Il 1979 segna l’arrivo di un nuovo gruppo di imprenditori alla guida della “Spa Pineta” che porta «alla realizzazione della passeggiata sopraelevata con le cabine in muratura – prosegue il Presidente Ardito – alla trasformazione di alcuni stabilimenti balneari e all’ampliamento delle terrazze dei bar, al rifacimento del Pontile a Mare in veste glam, alla pista ciclabile e ai nuovi marciapiedi sul lungomare e alla tensostruttura del Tenda bar. Non solo infrastrutture però, ma l’idea che una nuova frontiera turistica dovesse passare anche attraverso l’arte e la cultura. Ecco quindi il monumento dell’artista Giorgio Celiberti, la realizzazione del Parco del Mare con le tante sculture nate dai simposi organizzati negli anni, i mosaici che impreziosiscono le entrate delle “rotonde”, gli “Incontri con l’autore e con il vino” e quelli dedicati all’economia sotto l’ombrellone».
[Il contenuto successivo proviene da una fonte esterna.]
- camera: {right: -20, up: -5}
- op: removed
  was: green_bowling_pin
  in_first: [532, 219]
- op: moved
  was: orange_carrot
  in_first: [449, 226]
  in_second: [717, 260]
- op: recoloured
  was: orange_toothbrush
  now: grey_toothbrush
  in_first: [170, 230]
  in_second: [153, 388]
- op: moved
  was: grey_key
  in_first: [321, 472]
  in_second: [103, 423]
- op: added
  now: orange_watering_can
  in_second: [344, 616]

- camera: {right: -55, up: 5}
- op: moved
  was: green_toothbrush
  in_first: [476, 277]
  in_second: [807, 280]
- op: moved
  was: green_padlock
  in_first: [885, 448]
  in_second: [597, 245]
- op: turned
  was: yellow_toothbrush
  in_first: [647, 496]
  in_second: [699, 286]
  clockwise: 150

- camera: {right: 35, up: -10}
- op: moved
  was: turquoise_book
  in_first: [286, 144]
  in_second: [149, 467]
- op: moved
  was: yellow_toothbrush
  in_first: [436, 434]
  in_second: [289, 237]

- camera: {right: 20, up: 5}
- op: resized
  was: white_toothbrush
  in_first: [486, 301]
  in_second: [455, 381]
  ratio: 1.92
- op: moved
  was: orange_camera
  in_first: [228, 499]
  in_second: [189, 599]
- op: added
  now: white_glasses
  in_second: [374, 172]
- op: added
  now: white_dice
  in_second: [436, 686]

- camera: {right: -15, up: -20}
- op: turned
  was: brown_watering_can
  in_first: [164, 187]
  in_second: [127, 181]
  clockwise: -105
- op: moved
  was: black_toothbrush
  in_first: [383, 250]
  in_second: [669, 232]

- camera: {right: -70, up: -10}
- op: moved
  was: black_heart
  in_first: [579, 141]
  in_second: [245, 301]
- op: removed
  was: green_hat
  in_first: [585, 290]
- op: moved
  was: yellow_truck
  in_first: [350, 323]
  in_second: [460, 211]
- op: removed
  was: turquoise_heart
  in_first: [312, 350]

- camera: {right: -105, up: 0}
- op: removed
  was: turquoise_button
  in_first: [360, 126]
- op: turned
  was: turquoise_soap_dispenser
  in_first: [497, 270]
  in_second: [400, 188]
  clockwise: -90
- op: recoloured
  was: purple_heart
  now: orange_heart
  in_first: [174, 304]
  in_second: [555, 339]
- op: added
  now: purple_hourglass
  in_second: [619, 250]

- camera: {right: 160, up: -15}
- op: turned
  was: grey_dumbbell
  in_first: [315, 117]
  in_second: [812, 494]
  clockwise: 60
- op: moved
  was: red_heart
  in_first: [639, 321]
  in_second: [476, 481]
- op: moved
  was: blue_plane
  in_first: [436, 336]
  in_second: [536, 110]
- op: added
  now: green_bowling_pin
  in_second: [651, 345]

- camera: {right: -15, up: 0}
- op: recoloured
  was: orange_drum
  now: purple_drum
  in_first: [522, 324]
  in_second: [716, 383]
Senza dimenticare i molti progetti dedicati all’intrattenimento e al benessere dei turisti come il Fun Village, l’animazione in spiaggia, lo spettacolo pirotecnico “L’Incendio del Mare”, il Triathlon Gold Sprint “Memorial Renzo Ardito”, I Gommosi al PalaPineta, i nuovi locali Ai Giochi ora BBQ e Terrazza Levante al minigolf. E poi i negozi e pubblici esercizi come il Movil e il Beach Aurora sotto la passeggiata sopraelevata, il centro estivo per bambini, la pineta per cani, il centro benessere Kinesis e il laboratorio tatuaggi Alex De Pase, l’enoteca Perbacco e la gelateria Mu, il centro di pronto intervento sanitario Sogit – Croce di San Giovanni -, la fibra ottica Ftth, il Wi-Fi e la web radio, i social media fino alla linea di abbigliamento Pineta Art…. e l’elenco potrebbe continuare, così come prosegue lo slancio verso il futuro di Lignano Pineta, da 70 anni protagonista di un concetto innovativo di vacanze in armonia con la natura.